B. Warranty procedure

  1. Any demonstrable failure of a Product to meet the warranty set forth in clause 3 of these Warranty Conditions (a “Defect” or “Defective Product”) must be reported to BluBase in writing (including by email) by the Purchaser promptly upon becoming aware thereof, thereby including all information reasonably known to the Purchaser in respect of the alleged Defect, including, as appropriate, photographs or video recordings of the alleged Defect.
  2. The Purchaser shall provide BluBase without undue delay with all additional information and cooperation (including access to facilities and premises) reasonably requested by BluBase in respect of any (allegedly) Defective Products in order to enable BluBase to assess each claim under warranty. At BluBase’s request the Purchaser shall furthermore, at BluBase’s cost and in accordance with BluBase?s instructions, send the allegedly Defective Products to BluBase or such third party service provider as is designated by BluBase for BluBase’s assessment.
  3. BluBase shall, or shall procure that its designated third party service provider shall, assess whether allegedly Defective Products under any warranty claim are indeed covered by the warranty provided under these Warranty Conditions and notify the Purchaser in writing of the outcome of this assessment. In the event that any such Product is validated as Defective by BluBase or its designated third party service provider, BluBase shall determine the remedy to which the Purchaser is entitled in respect of the Defective Product in accordance with these Warranty Conditions. With regard to any Product that is not validated by BluBase as Defective: (i) BluBase shall (insofar as delivered to BluBase for assessment) deliver the Product back to the Purchaser at the Purchaser?s cost, and (ii) the Purchaser shall promptly at BluBase’s request reimburse BluBase for the reasonable costs incurred by BluBase in performing the assessment of the warranty claim.
  4. Any Defects that may apparently have resulted from the transport of Products must, where the transport was BluBase’s responsibility, be reported to BluBase in writing (including by email) within 48 hours from delivery, and in such cases shall always be accompanied by photographs or video recordings of the alleged Defects. BluBase is only responsible for Defects arising from transportation if such transport was conducted by or on behalf of BluBase, and such transport was not the Purchaser’s responsibility.
  5. Any claim under warranty shall not entitle the Purchaser to suspend the performance of any of its obligations under the Sales Agreement.

C. Warranty remedies

  1. After BluBase has validated an alleged Defect as being a Defect covered by the warranty as set forth in these Warranty Conditions, BluBase shall as soon as reasonably practicable, at its option and at its cost:

(a) repair the Defective Product;

(b) replace the Defective Product by a new, similar Product, in which event the Purchaser shall return the Defective Product to BluBase at its cost; or

(c) if repair or replacement are not, in BluBase’s opinion, reasonably possible, reimburse the amount paid for the Defective Product to the Purchaser, deducting only the pro-rata amount (calculated on a linear depreciation basis over the full Warranty Period) that reflects the time that the Purchaser was able to make use of the Product without any Defect, in which event the Purchaser shall return the Defective Product to BluBase at its cost.

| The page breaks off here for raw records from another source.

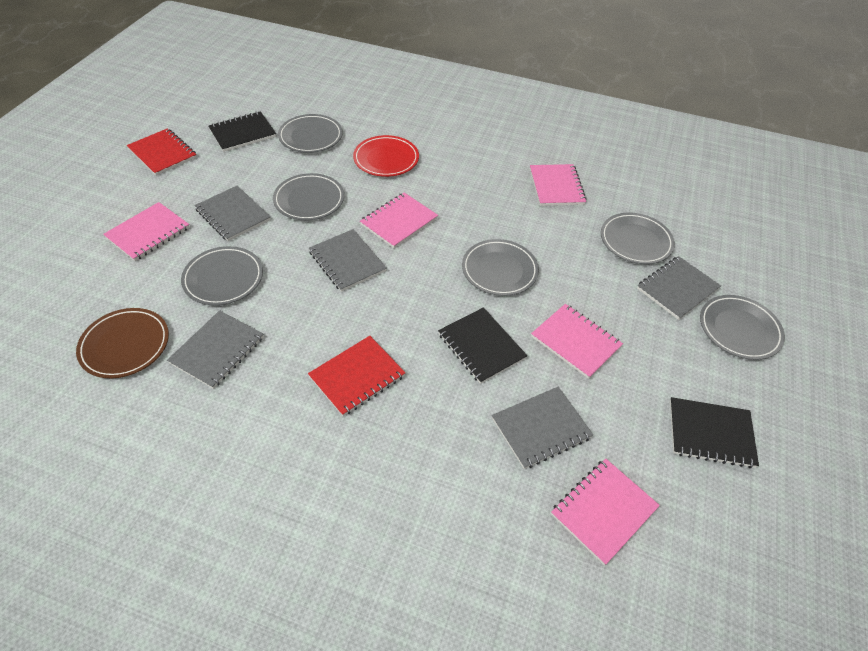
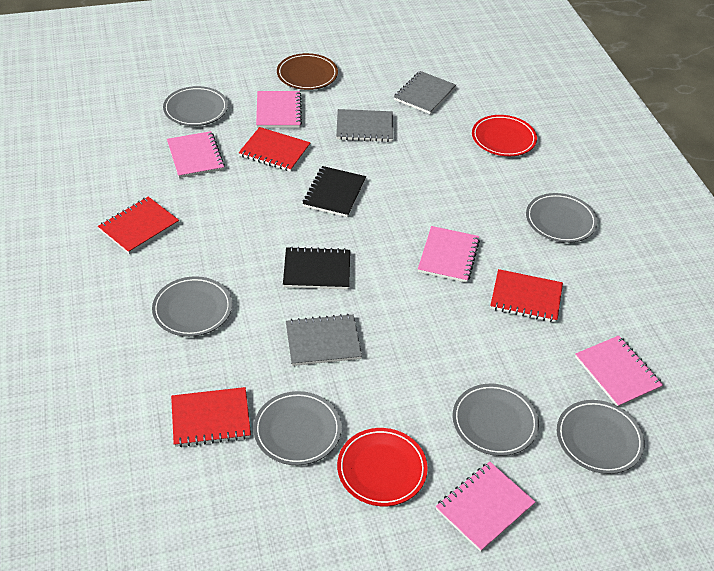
black notebook: 3 -> 2
grey notebook: 5 -> 3
red notebook: 2 -> 4
red plate: 1 -> 2

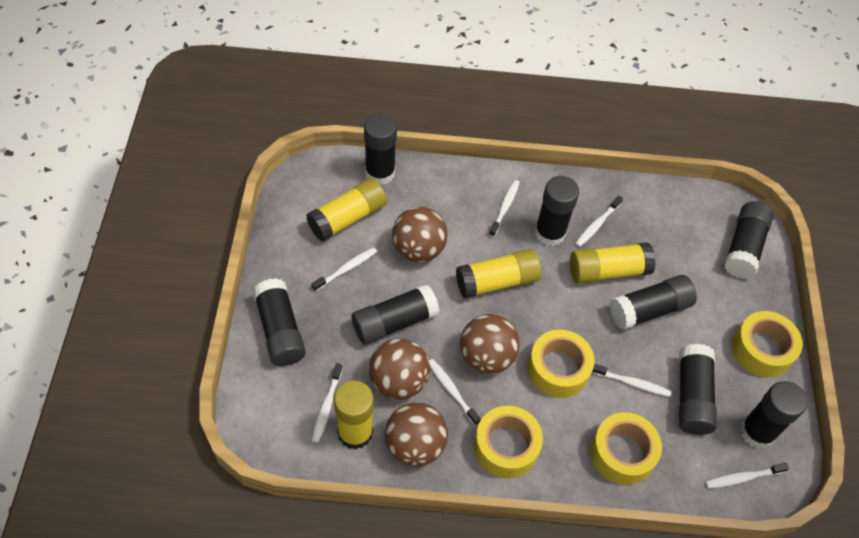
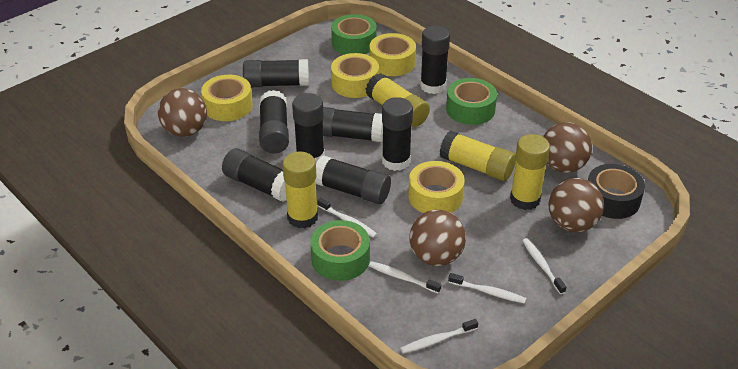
black tape: 0 -> 1
green tape: 0 -> 3
white toothbrush: 7 -> 5

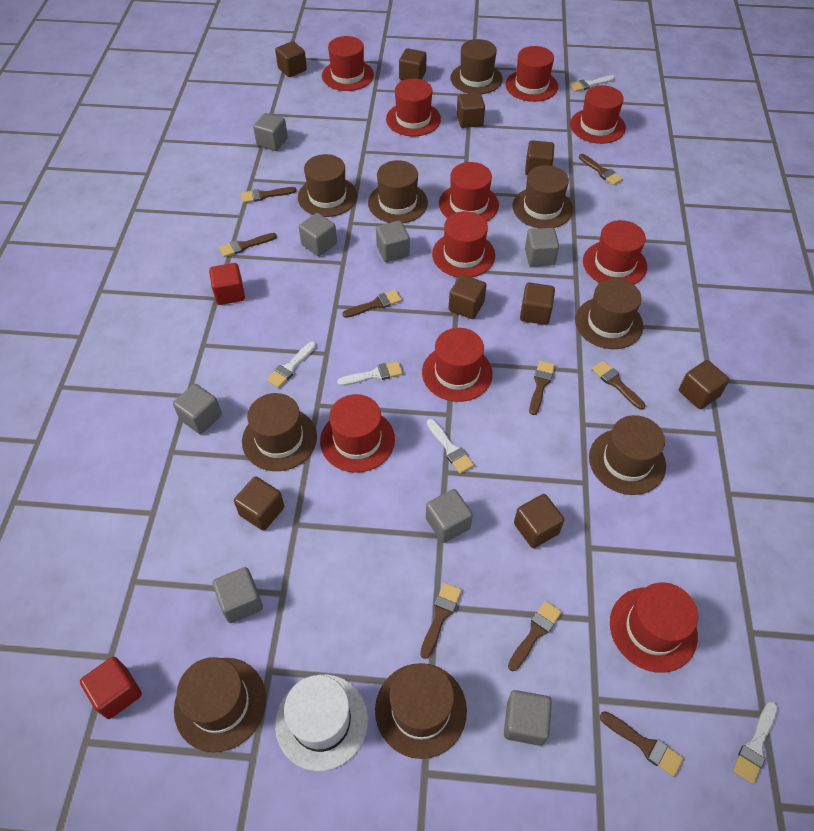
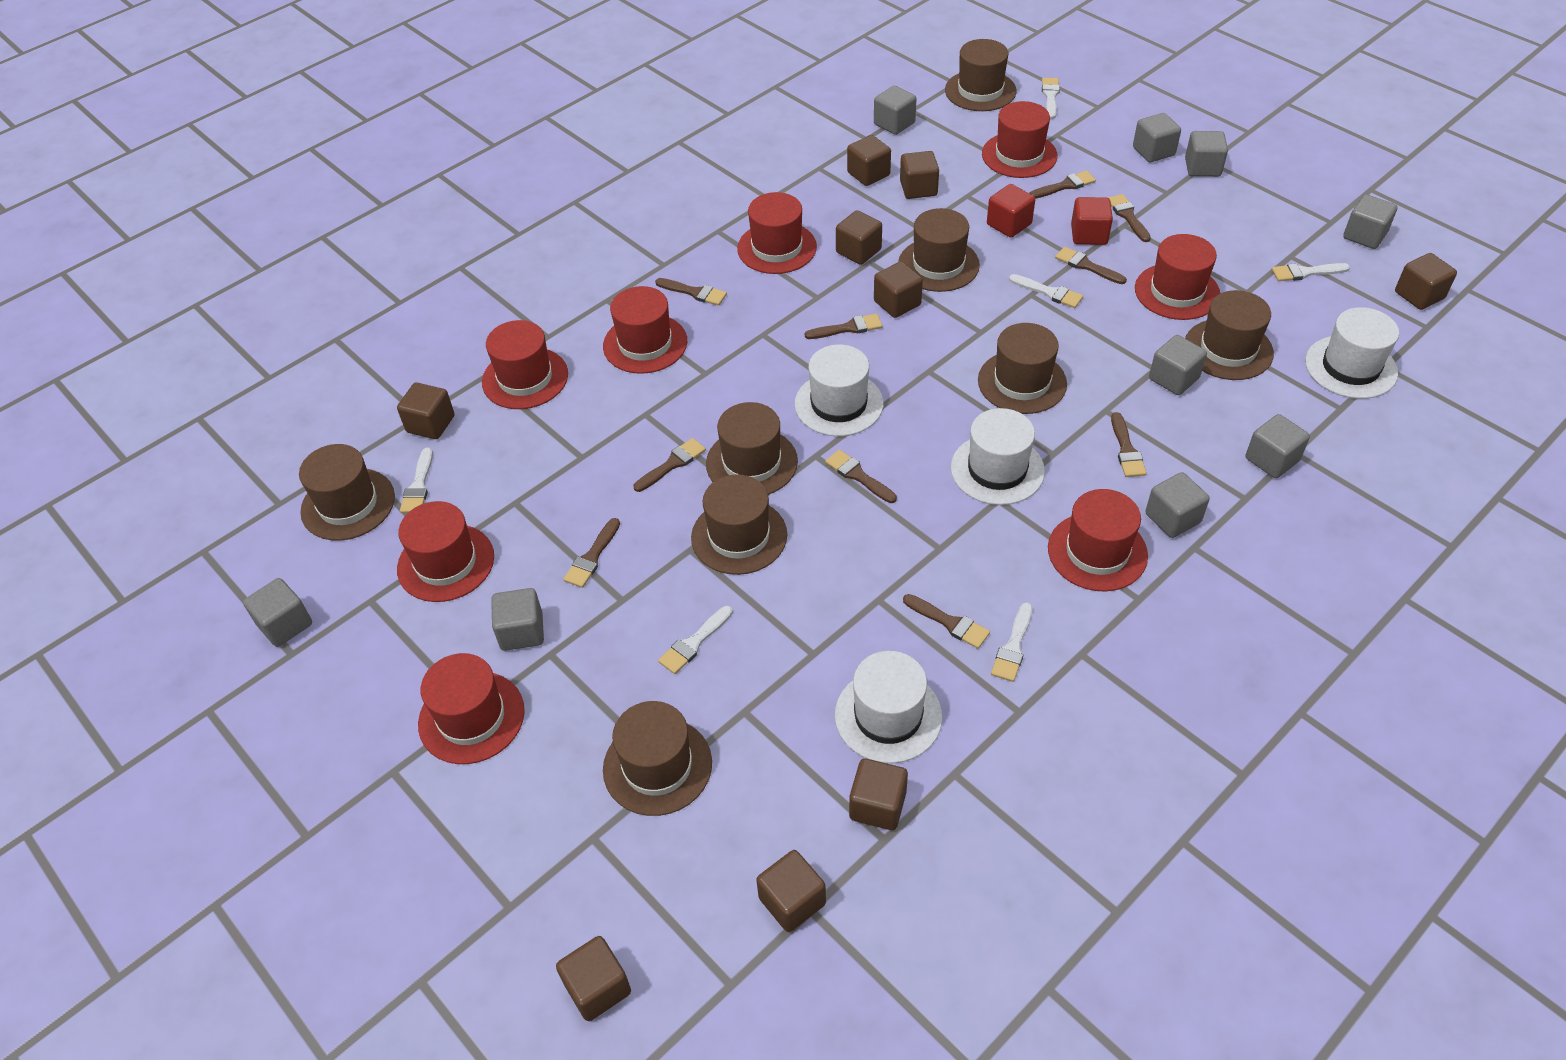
brown brush: 9 -> 10
brown hat: 9 -> 8
grey cube: 8 -> 9
red hat: 10 -> 8
white brush: 5 -> 6
white hat: 1 -> 4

  1. BluBase and the Purchaser may also agree in writing that the Purchaser shall retain the Defective Product and BluBase shall reimburse part of the amount paid for such Product.
  2. The Purchaser shall, at its cost, provide BluBase all reasonable cooperation (including access to facilities and premises) as is required to provide the remedies in respect of Defective Products under warranty.
  3. With regard to a Product repaired or replaced under warranty, the original Warranty Period shall apply (i.e., running from the date the Product was initially delivered).
  4. Except as otherwise set forth in the Sales Agreement or as required under mandatory provisions of applicable law, the remedies as set forth in these Warranty Conditions constitute BluBase’s sole liability and the Purchaser’s exclusive remedies in respect of any Defect.

D. Warranty exclusions

  1. No warranty shall apply and BluBase will have no liability under warranty in respect of a Defect:

(a) that was not notified to BluBase within the Warranty Period in accordance with these Warranty Conditions;

(b) that does not adversely impact the functionality of the Product, including minor deficiencies such as scratches, stains, superficial surface corrosion, colour fastness deviations, etc.

(c) that arises as a result of transportation of the Product, other than any transportation for which BluBase is responsible;

(d) that arises as a result of any third party products, components or materials used by the Purchaser in conjunction with the Product, which third party products or materials have not been provided for such use by or on behalf of BluBase or the use of which has not been expressly authorised by BluBase;

(e) that arises from any use of the Product other than in accordance with the Specifications or any use other than the normal, intended use;

(f) that arises from the faulty handling, storage, assembly, loading or installation of the Product, or any handling, storage, assembly, loading or installation not in accordance with the instructions given by BluBase;

(g) that arises from mounting the Product on a building, roof or other construction that is unsuitable for the mounting of the Product;

(h) that arises from any modifications, replacements (including of spare parts) or repairs in respect of the Product other than by or on behalf of BluBase or with BluBase’s express written authorisation;

(i) that arises from circumstances of force majeure, including (without limitation) hail, lightning, storm, flood, explosions, fire, vandalism, extreme wind speeds or temperatures, other extreme weather conditions, or any other events of force majeure as may be set out in the Sales Agreement or that may apply in accordance with applicable law;

(j) that arises in the absence of proper professional maintenance, non-compliance with the applicable installation and/or assembly instructions, incompetent, injudicious or improper use, normal wear and tear and aging, poor assembly, or damage due to chemical, electrical, electrolytic, corrosive and/or environmental influences; and/or

(k) that arises when the correct quantities or components have not been used as prescribed in the assembly instructions and calculators, or when the building, roof, roof covering or construction is not suitable for installing solar panels with the Products.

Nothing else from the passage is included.